Ken Shirley died aged 71 on 14th March 2006, while returning home from a family holiday in Italy.
Ken learned the basics of the game from watching better local players, a path trod by many other famous players of his era. This experience came to fruition after Ken’s National Service when he started taking the game more seriously. He became a regular century break player and eventually reached his peak with breaks of 248 in competition and 513 in practise. Ken’s occupation of policeman gave him little time for practise and possibly precluded him from greater heights and distinction in the game.
Sixteen times National Police Champion; six times National British Legion Champion and six West Midlands Championships were a measure of Ken’s success and his billiards prowess. It is, of course, the ‘English Amateur’ which is the height of any billiard player’s ambition, and Ken was to win the ‘English’ in 1986 after many great efforts which were not without some success. In the final of the 1979 championship Ken met the great Norman Dagley. Ken made a good start; in his own words “for about 30 minutes everything looked good. We had both made two centuries. I sat down after my second, a 169, which had put me about 80 in front. Three visits later I hadn’t scored again and was over 800 behind! Norman had put me firmly in my place”. For his success as runner-up in the 1979 championship, Ken had the honour of representing England in the World Amateur Championship in Sri Lanka in 1980. He finished third in his qualifying group behind Michael Ferreira and Mohammed Lafir, having played 7 and won 5, having scored a break of 195 and thirteen centuries he was far from disgraced.
In 1986 the format of ‘The English’ was changed to best of five 300 up. This suited Ken’ style of play and he achieved his hearts desire with a 3-1 win over Mike Russell. Russell was just a month short of his seventeenth birthday and the youngest ever English Amateur finalist. In Ken’s own words “In 1986 I reached my third final playing Mike Russell who was only seventeen years of age. The match was the best of five 300 up – the only way I was ever going to win it. Mike won the first game and early in the second he was in with a break of 90 when he suddenly stood up and declared a foul that no one else had seen. I am convinced that but for that, Mike would have been the youngest ever English Champion”.
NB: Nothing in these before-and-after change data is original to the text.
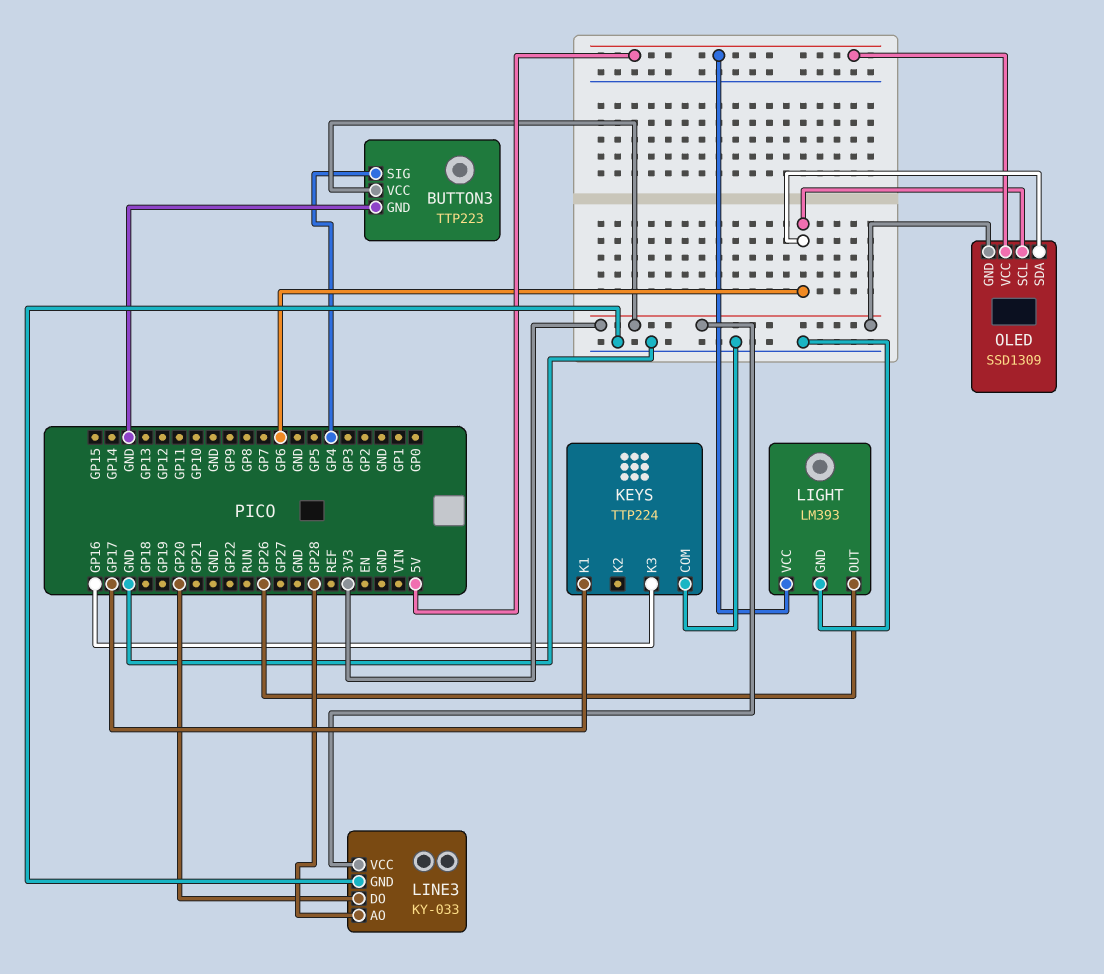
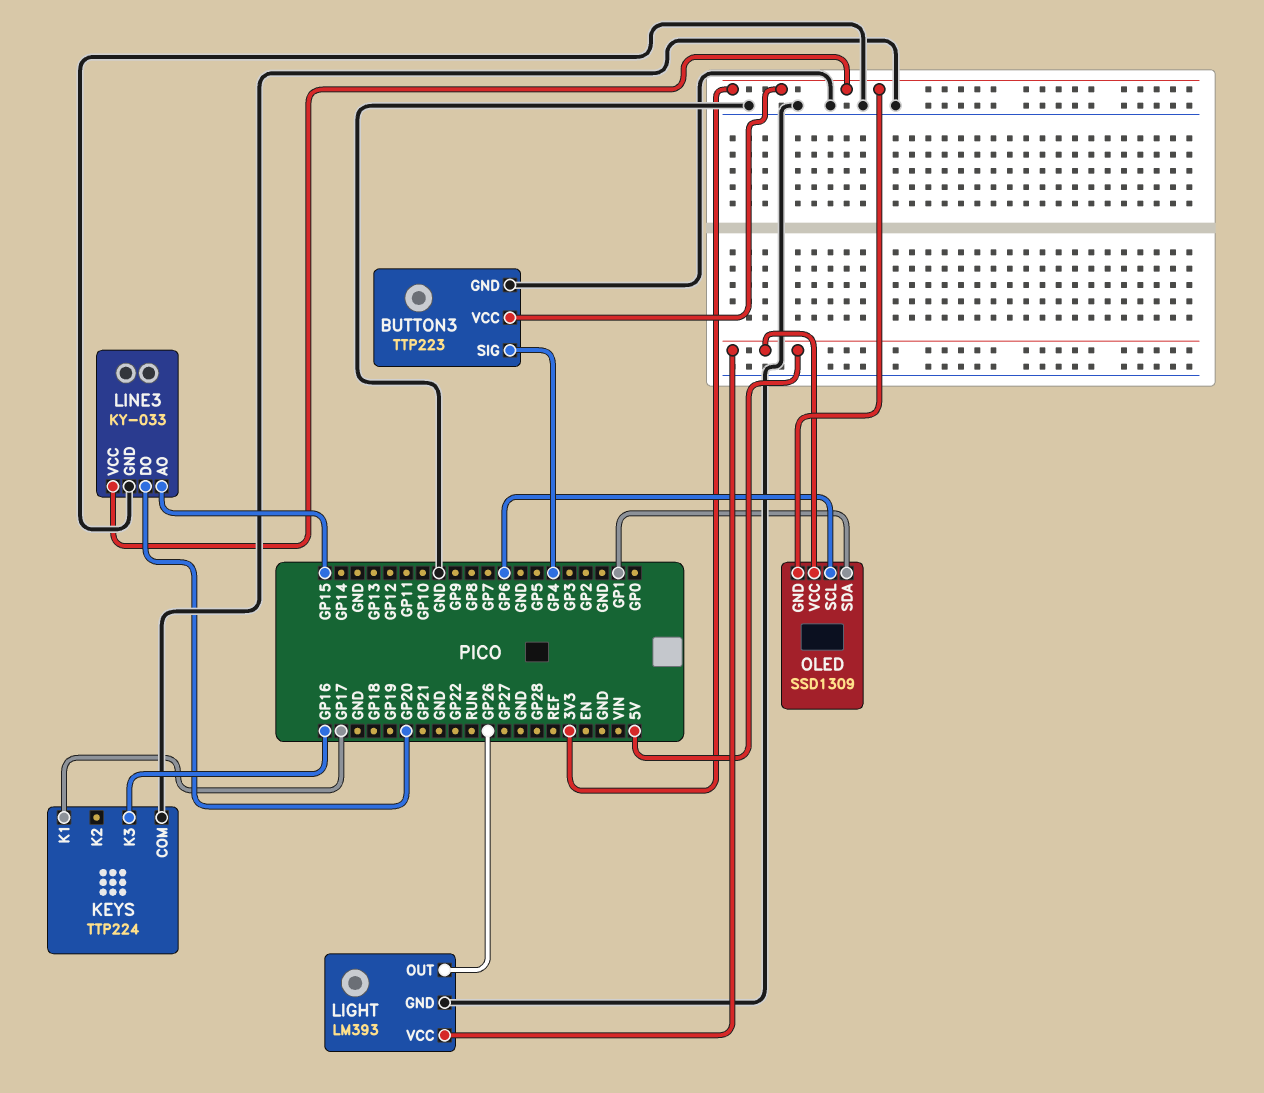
LINE3 pin AO: GP28 -> GP15
OLED pin SDA: GP6 -> GP1

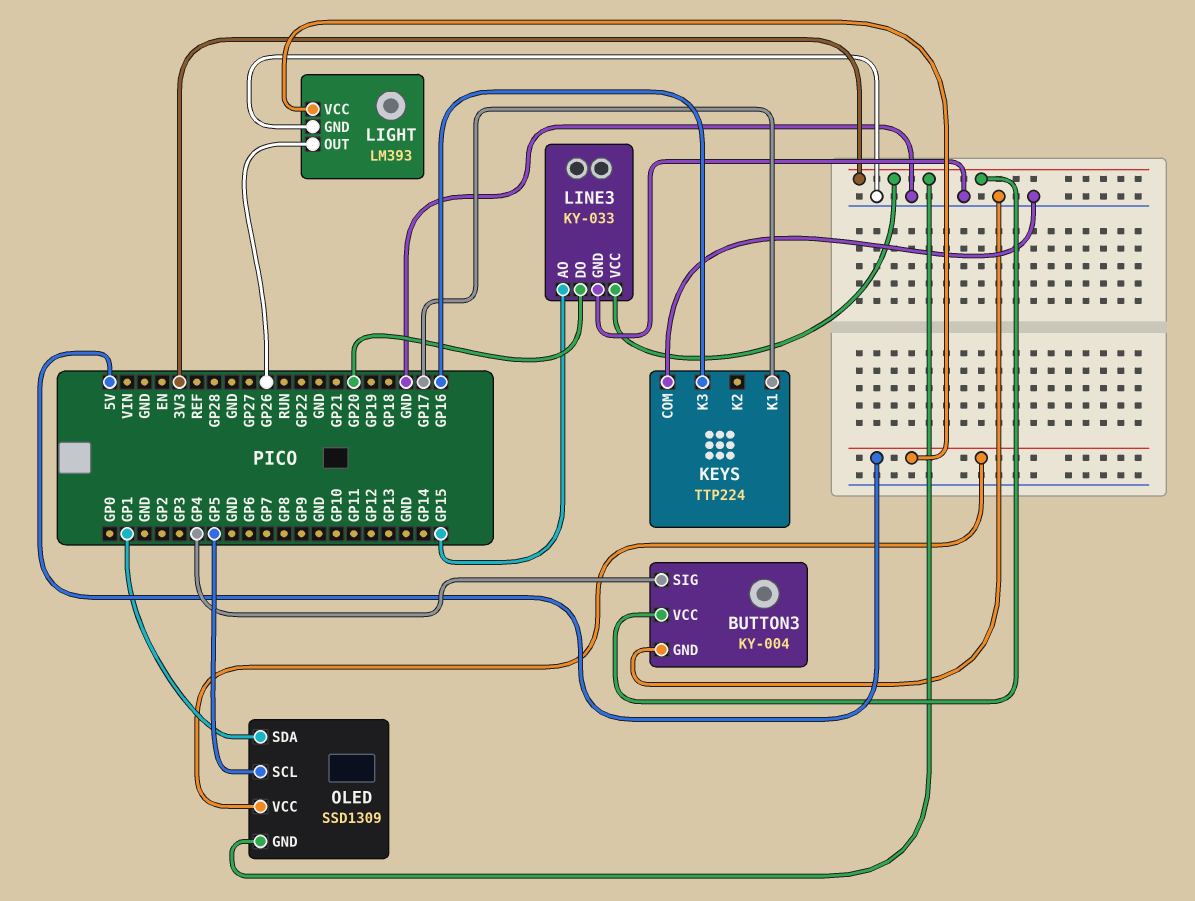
BUTTON3: TTP223 -> KY-004
OLED pin SCL: GP6 -> GP5

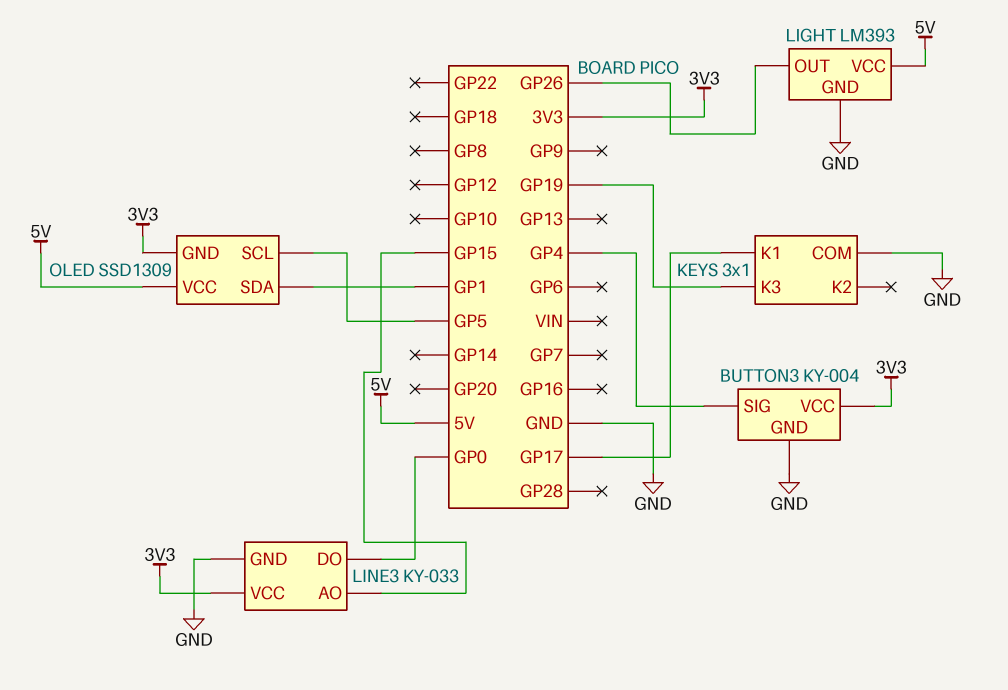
KEYS: TTP224 -> 3x1
KEYS pin K3: GP16 -> GP19
LINE3 pin DO: GP20 -> GP0

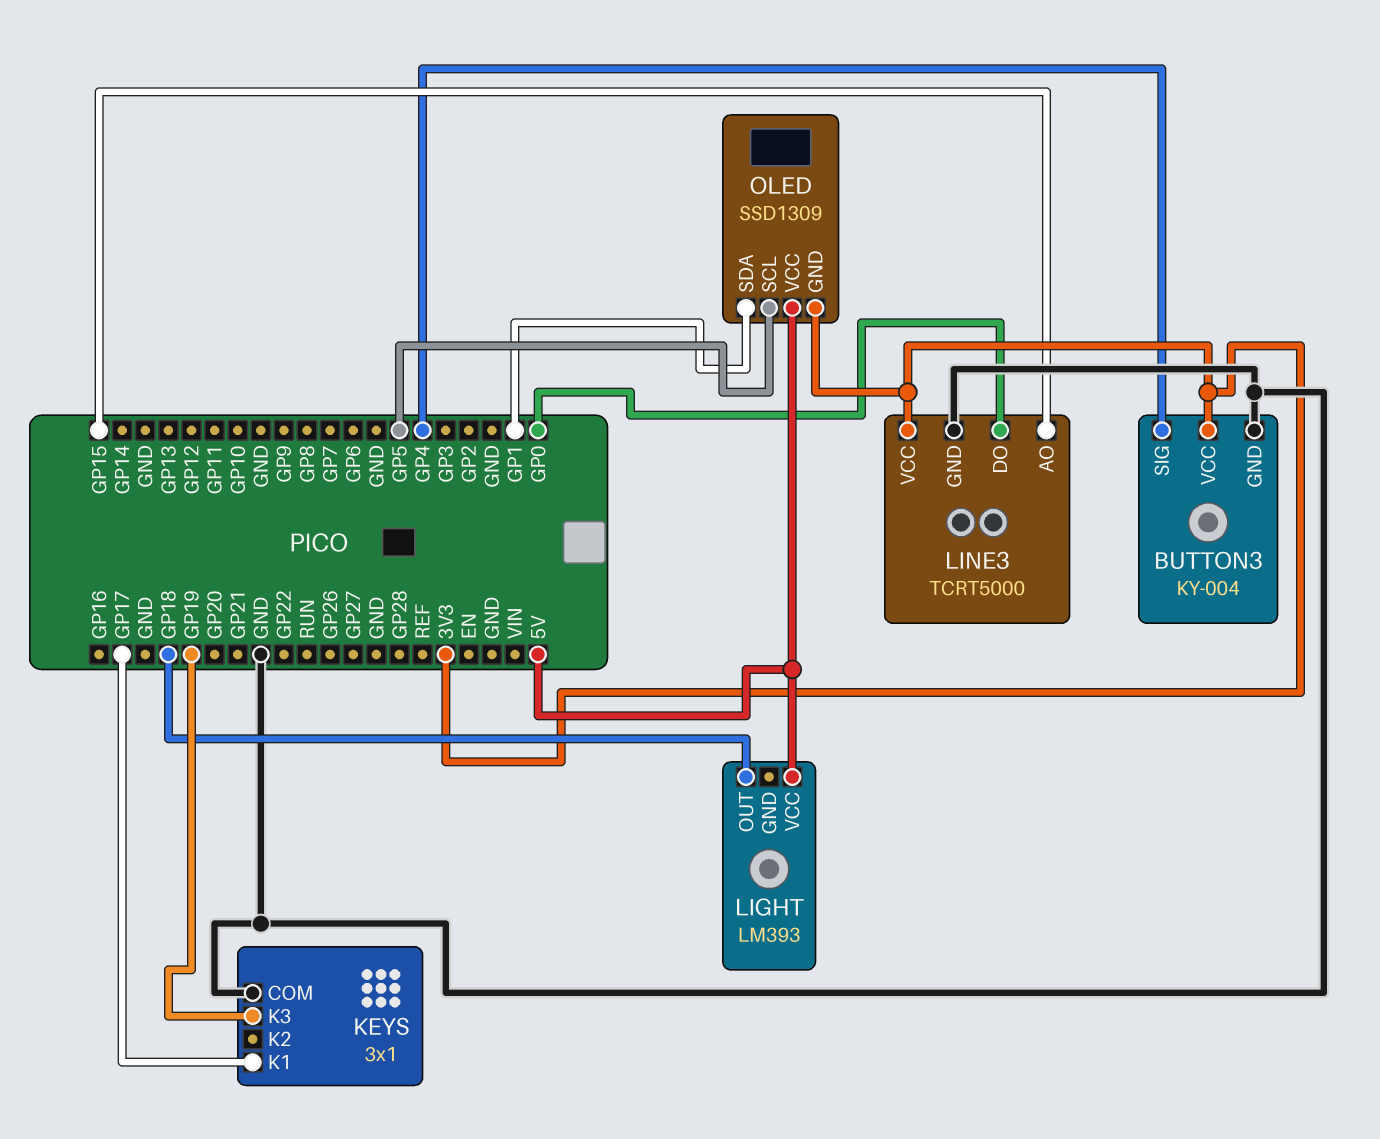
LIGHT pin GND: GND -> none
LIGHT pin OUT: GP26 -> GP18
LINE3: KY-033 -> TCRT5000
A formidable player with a tremendous physical presence, I’m sure that Ken only had to enter the arena to frightened many of his opponents. An ungainly stance was no detriment to his remarkable cue-power and exquisite touch. A knowledgeable raconteur on all aspects of billiards, Ken’s style, his achievements, and his character will live on in the archives of English Billiards for many years.
Our condolences and sympathy go to his wife Rita and to his children Andrew, Richard, Victoria and Rachel at this very sad time.